One final point from an opportunistic standpoint when considering investing in preferred stocks including those listed in this post. Yield is not the only way to generate a rate of return when investing in preferred stocks. Just as with common stocks, you can also invest in preferred stocks with the objective of generating a capital gain on your investment. Similar to their common stock counterparts, preferred stocks experience price changes on the major exchanges throughout every single trading day. Preferred stocks move in channels and can become oversold and overbought at any given point in time. A look at any of the price charts included in this post shows that the opportunity to realize capital gains of +10% or more have presented themselves with frequency even over fairly short-term periods of time. As a result, it is worthwhile to view these holdings from a trading perspective as well to further enhance returns, particularly for qualified accounts such as an IRA.
Disclosure: Although I have no positions in any of the above at present, I have owned each of the preferred stocks on this list in the past and would consider owning each in the future if attractive entry points presented themselves.

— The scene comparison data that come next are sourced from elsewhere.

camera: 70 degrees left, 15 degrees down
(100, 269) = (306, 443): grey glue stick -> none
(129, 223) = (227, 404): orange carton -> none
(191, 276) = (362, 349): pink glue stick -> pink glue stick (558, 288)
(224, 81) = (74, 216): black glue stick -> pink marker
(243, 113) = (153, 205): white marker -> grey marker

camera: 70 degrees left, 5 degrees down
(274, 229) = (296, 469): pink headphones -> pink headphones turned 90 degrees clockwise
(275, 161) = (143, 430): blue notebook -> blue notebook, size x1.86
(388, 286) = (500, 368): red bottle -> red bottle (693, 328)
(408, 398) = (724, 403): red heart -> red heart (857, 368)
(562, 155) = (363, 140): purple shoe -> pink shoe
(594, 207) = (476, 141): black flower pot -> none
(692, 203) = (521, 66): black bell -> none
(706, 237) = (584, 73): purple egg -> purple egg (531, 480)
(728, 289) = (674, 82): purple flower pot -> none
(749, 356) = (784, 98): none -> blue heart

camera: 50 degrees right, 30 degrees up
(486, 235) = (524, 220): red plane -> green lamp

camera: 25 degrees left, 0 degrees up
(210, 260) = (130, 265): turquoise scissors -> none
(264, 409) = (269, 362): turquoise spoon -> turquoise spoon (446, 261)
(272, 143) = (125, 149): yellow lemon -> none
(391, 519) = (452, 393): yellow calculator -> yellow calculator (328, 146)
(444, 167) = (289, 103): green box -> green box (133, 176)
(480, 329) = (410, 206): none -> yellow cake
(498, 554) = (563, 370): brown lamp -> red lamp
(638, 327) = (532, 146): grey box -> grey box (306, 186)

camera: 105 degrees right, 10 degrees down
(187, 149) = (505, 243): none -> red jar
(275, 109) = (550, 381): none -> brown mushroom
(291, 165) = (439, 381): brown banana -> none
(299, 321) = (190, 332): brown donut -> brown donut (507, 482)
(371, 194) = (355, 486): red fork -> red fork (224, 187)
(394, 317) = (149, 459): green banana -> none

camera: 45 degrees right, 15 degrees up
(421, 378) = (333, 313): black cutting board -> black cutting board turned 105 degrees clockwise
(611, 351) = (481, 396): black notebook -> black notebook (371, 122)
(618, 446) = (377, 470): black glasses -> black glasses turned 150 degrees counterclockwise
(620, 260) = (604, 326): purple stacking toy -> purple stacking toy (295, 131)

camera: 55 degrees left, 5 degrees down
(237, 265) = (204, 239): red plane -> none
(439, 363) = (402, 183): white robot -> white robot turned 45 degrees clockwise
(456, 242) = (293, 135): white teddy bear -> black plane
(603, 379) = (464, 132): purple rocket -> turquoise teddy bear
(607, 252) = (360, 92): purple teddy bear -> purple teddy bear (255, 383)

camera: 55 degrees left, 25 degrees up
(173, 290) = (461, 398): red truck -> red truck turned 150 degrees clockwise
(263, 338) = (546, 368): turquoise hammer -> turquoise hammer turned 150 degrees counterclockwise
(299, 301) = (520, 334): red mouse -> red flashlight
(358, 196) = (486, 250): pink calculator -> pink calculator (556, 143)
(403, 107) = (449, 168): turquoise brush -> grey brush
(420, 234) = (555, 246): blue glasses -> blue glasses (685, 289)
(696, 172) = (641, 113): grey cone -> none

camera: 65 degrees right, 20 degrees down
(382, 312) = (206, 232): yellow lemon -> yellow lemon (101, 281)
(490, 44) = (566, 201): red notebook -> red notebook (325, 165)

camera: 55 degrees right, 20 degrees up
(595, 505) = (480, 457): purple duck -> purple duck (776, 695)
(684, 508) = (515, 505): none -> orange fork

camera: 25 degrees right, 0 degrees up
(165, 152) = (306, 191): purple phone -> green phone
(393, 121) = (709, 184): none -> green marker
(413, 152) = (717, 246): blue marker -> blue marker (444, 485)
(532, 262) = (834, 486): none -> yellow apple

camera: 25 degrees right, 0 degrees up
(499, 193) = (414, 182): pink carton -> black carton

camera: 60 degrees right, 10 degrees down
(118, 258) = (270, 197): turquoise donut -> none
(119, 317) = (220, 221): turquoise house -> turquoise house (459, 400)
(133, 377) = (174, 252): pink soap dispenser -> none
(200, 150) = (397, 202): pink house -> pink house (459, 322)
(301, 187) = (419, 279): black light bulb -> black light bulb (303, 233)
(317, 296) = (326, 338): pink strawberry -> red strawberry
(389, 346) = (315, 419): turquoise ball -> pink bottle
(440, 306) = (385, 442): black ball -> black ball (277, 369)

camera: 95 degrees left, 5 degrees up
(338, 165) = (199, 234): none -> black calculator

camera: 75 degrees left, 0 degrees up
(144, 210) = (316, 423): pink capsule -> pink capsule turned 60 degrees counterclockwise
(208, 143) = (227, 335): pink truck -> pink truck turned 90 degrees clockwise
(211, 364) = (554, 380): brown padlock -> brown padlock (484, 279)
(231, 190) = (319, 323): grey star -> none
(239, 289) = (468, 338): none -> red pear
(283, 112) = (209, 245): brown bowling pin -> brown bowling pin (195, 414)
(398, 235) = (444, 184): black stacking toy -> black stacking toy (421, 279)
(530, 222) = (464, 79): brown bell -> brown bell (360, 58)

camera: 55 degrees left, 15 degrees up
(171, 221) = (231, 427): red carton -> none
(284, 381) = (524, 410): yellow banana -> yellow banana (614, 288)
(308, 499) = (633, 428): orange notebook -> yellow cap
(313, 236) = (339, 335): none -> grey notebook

I have also owned in the past the common stock associated with each listing above.
Disclaimer: This post is for information purposes only. There are risks involved with investing including loss of principal. Gerring Wealth Management (GWM) makes no explicit or implicit guarantee with respect to performance or the outcome of any investment or projections made by GWM. There is no guarantee that the goals of the strategies discussed by GWM will be met.